原因を示す「~ばかりに」「あまり」〔N2文法〕

理由原因の「ばかりに」「あまり」

原因を示す「~ばかりに」「あまり」について考察します。

『田中正造』上笙一郎 から

 それでもなお、正造は諦めなかった。そして、運動に熱中するあまり、前よりもいっそう身なりを構うゆとりがなくなって、あるときなど、初めて立ち寄った宿屋で、
「じいさん、うちでは泊められないよ。

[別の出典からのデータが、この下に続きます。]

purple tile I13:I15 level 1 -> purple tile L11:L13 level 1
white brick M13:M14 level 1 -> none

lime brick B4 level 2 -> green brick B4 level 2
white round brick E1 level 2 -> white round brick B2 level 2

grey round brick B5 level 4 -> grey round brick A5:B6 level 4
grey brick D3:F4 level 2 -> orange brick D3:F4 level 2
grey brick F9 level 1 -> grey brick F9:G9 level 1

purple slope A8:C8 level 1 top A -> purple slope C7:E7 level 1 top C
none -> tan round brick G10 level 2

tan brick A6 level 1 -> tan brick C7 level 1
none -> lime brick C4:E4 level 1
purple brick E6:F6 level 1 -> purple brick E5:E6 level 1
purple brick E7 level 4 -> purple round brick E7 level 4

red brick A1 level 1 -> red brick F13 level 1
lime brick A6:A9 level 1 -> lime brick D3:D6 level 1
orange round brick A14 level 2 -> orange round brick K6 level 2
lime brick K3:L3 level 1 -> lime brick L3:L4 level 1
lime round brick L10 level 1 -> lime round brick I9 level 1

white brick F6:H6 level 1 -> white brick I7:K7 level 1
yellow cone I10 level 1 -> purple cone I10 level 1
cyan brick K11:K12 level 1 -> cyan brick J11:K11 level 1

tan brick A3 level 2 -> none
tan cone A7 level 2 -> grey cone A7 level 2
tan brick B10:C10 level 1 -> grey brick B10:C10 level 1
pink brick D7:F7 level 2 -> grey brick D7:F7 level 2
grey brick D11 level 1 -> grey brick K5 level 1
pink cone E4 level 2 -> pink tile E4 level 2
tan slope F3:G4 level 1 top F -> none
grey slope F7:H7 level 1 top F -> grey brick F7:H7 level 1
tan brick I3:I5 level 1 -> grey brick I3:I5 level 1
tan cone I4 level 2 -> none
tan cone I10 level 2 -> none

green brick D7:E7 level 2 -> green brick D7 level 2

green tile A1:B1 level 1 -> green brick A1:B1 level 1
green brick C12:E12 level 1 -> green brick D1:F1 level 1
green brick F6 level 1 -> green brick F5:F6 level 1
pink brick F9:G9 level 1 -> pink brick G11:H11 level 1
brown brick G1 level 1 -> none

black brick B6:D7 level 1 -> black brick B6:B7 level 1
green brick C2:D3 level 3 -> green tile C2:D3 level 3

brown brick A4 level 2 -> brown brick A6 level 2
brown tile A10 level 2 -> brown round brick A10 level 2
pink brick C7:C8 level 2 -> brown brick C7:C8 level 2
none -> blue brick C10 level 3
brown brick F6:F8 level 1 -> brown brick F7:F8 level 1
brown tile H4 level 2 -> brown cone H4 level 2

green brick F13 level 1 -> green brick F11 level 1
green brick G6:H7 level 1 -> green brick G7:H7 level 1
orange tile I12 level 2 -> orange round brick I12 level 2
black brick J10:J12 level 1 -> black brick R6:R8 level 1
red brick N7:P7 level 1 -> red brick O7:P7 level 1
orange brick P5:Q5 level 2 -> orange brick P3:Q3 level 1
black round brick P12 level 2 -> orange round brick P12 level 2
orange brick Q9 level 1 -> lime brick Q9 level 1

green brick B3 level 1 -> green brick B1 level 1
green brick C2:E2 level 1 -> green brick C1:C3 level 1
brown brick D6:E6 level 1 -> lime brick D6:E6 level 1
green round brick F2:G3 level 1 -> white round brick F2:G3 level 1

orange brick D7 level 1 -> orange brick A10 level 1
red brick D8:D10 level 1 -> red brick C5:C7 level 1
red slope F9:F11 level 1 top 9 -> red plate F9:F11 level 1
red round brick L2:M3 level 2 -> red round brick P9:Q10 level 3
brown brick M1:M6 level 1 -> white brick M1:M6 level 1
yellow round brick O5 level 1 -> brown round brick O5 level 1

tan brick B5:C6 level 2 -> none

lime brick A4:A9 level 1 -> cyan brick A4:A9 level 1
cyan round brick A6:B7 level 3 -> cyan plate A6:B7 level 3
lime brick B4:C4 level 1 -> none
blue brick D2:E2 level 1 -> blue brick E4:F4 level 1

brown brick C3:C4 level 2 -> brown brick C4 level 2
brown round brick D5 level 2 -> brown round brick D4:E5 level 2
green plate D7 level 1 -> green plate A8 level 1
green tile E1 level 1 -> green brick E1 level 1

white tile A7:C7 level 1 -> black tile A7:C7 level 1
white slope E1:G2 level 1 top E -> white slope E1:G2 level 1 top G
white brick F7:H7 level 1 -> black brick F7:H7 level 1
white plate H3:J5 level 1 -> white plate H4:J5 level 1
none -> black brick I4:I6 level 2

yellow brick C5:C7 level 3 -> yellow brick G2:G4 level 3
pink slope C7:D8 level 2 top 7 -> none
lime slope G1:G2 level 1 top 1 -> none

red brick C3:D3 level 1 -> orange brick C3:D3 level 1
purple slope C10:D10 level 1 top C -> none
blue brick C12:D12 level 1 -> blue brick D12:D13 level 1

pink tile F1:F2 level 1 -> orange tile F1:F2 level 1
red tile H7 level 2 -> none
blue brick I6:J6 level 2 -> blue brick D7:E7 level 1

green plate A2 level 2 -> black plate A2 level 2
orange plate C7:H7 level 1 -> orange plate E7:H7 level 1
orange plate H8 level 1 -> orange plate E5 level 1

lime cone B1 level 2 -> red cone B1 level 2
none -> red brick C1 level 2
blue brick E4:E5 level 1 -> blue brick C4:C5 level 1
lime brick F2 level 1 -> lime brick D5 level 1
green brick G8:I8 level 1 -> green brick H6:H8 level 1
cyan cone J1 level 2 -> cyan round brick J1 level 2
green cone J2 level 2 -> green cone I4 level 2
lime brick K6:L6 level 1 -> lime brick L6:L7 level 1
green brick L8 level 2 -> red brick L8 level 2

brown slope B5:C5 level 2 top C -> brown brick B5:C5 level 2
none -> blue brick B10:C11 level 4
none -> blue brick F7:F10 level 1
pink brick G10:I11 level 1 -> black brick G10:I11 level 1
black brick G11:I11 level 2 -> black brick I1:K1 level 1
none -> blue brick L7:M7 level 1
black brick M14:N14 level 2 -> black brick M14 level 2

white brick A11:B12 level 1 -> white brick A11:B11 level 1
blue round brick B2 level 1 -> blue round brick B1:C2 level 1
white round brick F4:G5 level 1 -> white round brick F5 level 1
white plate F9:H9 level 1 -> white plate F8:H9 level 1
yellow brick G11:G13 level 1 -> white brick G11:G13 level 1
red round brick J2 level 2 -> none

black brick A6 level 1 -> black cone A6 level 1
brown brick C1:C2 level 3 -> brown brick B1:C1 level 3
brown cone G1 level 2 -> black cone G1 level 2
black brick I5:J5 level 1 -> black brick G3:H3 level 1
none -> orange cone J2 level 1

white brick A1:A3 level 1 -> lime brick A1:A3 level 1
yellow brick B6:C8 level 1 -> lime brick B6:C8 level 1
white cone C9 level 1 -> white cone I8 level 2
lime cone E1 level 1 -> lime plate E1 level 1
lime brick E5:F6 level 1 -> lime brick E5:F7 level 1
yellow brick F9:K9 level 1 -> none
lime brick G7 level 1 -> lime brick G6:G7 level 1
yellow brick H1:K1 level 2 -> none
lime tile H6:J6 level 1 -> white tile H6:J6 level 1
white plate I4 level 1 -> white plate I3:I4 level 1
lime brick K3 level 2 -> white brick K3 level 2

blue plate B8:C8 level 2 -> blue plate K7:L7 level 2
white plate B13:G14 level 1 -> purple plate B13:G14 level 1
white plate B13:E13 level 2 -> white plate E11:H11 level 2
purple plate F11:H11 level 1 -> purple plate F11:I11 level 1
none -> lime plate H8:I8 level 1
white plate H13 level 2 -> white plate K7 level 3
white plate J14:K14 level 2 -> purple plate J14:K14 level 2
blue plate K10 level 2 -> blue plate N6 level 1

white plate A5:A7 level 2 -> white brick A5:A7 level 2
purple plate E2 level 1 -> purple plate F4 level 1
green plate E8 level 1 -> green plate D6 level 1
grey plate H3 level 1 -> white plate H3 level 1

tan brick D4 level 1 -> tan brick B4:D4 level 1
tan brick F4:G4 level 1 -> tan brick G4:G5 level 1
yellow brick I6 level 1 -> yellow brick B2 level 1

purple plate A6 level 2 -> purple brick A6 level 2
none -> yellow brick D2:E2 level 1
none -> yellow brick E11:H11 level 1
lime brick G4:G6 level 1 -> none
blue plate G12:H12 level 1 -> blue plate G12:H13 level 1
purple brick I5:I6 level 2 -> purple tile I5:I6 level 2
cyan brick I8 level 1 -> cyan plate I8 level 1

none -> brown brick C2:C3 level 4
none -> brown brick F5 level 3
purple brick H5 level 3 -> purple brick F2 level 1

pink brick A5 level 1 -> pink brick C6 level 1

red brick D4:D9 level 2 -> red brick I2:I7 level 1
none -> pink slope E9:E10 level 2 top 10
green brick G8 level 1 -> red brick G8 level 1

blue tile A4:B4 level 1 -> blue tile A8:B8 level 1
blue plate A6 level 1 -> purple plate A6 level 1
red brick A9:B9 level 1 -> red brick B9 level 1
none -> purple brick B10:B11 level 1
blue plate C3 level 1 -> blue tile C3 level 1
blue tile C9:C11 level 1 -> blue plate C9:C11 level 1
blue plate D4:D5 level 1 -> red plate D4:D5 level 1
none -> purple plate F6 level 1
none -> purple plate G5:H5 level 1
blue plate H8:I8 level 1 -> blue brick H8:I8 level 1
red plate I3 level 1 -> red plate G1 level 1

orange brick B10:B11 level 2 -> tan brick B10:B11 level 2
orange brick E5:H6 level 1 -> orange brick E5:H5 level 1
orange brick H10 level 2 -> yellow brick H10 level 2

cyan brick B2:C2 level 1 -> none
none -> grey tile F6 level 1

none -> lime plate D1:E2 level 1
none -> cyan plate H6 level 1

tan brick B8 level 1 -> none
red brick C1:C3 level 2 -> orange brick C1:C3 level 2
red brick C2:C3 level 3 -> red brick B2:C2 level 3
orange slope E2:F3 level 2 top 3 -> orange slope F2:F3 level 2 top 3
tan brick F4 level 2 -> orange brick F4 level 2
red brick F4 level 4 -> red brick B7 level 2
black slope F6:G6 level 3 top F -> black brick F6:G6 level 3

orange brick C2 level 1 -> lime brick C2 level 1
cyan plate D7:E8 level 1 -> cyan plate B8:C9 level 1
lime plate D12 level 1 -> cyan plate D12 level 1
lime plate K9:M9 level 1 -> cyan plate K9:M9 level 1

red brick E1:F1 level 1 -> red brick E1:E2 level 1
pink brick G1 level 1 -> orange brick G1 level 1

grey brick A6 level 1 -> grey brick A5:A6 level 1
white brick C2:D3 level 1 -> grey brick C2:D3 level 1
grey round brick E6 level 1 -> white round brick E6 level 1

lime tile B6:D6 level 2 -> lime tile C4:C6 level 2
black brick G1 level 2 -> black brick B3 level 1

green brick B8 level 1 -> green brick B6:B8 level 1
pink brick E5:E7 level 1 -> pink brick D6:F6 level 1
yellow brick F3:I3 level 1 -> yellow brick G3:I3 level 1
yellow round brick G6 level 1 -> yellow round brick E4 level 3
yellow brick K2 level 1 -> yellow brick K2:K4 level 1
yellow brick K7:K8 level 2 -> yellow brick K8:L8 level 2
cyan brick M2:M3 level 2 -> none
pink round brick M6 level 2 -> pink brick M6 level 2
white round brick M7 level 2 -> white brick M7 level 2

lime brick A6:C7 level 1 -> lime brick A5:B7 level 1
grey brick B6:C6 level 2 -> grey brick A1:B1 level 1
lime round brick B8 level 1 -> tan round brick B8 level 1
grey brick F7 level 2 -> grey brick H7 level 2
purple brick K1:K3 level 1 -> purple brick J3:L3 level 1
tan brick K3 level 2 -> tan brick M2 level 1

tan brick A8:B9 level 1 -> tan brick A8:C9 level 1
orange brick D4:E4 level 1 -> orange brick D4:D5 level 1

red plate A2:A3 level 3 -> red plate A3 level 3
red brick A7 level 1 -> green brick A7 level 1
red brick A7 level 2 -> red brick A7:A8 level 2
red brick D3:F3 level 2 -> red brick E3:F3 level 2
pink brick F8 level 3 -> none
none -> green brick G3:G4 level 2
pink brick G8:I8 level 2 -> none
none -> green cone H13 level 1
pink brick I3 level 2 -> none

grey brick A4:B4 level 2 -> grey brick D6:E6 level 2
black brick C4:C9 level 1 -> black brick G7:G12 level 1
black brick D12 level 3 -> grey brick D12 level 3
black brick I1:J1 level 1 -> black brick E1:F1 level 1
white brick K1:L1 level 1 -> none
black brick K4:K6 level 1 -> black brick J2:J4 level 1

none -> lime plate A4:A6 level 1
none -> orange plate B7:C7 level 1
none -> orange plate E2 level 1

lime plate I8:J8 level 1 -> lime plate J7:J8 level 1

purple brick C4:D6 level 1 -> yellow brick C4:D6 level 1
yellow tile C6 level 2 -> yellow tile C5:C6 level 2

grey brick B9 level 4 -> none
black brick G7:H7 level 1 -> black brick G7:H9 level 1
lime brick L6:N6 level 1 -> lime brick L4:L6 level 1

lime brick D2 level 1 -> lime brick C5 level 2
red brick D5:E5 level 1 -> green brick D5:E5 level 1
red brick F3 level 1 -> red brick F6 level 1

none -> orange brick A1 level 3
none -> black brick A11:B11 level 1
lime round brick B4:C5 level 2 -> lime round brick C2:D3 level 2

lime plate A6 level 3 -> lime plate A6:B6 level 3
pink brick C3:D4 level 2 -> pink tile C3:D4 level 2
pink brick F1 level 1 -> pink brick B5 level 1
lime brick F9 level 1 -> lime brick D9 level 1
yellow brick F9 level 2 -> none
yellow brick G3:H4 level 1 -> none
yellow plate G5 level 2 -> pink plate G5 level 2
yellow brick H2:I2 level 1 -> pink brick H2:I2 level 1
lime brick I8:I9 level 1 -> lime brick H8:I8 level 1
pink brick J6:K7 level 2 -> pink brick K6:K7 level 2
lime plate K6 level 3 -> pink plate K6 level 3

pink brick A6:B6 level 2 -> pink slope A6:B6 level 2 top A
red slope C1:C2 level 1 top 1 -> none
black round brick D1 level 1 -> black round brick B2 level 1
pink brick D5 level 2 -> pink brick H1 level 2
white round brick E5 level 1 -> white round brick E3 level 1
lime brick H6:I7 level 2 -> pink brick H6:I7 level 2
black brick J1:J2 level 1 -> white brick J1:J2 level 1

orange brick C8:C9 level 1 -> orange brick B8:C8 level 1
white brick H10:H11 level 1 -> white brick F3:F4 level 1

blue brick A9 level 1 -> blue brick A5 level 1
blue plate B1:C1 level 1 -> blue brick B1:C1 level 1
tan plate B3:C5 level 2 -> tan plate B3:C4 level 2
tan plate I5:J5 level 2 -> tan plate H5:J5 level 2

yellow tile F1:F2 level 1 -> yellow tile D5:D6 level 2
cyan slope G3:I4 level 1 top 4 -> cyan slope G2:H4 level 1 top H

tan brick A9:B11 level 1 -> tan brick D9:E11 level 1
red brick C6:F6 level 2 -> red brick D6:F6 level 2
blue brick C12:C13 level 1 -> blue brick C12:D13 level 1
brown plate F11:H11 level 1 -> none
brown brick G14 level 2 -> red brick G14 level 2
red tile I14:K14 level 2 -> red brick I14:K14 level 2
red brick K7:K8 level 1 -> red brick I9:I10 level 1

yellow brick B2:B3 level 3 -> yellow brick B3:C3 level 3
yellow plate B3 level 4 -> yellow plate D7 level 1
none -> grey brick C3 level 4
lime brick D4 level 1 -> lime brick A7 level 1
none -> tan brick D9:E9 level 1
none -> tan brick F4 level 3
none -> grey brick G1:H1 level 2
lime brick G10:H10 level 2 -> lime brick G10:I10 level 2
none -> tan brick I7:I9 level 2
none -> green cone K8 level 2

」
と、断られたことさえあったという。
『田中正造』上笙一郎

 「~あまり」は「~」の程度が度を越えていたため、そのために生じた悪い結果を示すような場合に使います。

原因を示す「あまり」と「ばかり」

・忙しさのあまり、身なりを構うゆとりすらなくなってしまった。
・彼女は有能なのだが、他人に厳しすぎるばかりに会社では疎まれている。
「~あまり」は「~」の程度が極端だという原因により、その後に起こる悪い結果、「~ばかりに」は「~」だけが原因で、悪い結果になったことを表します。

多義語「あまり」と「ばかり」の意味領域の整理

 「あまり」「ばかり」はさまざまな用法がありますからその意味の変遷を整理します。意味がどう変わっていったかを理解し、使い方を覚えましょう。

「あまり」の意味領域

 「あまり」(=余り)は「必要な分を除いてままだある分」、「過剰」の度合いが大きい場合から派生して「程度の甚だしいこと」(=あまりに気の毒)を表すようになり、そこから「原因」(=喜びのあまり泣き出す)を表す用法ができました。

「あまり」の意味領域

「あまり」の意味変遷

 〔参考〕「余る」「残る」の違いについては → こちら

「ばかり」の意味領域

 「ばかり」の原義は「半分ばかり残る」(=だいたい)。これが「雨ばかり降る」(=それに限る)の意味になり、そこから「それだけが原因」という本記事の意味が生まれたようです。

「ばかり」の意味変遷

「ばかり」の意味変遷

 「ばかり」の用法については過去にもまとめています。 → こちら参照

問題

 問題です。正しいと思われる方を選んでください。

  1. 定期券を忘れた( ばかりに・あまり )切符代が2000円もかかってしまった。
  2. 子どもの将来を心配する( ばかりに・あまり )塾にまでついていく親がいる。
  3. 彼は中国語ができる( ばかりに・あまり )中国工場の責任者を命じられた。
  4. 彼は研究に熱心な(  ばかりに・あまり  )給料もすべて研究費に使ってしまう。
  5. 彼女は優秀なのだが、人付き合いが悪い( ばかりに・ あまり )出世できない。
  6. 彼女は忙しさの( ばかりに・あまり )、夫の誕生日を忘れてしまった。
  7. 英語ができない(  ばかりに ・あまり  )、出世が遅れてしまった。

1.ばかりに、2.あまり、3.ばかりに、4.あまり、5.ばかりに、6.あまり、7.ばかりに

以上、日本語能力試験対策N2文法総まとめ(三修社)などを中心にまとめました。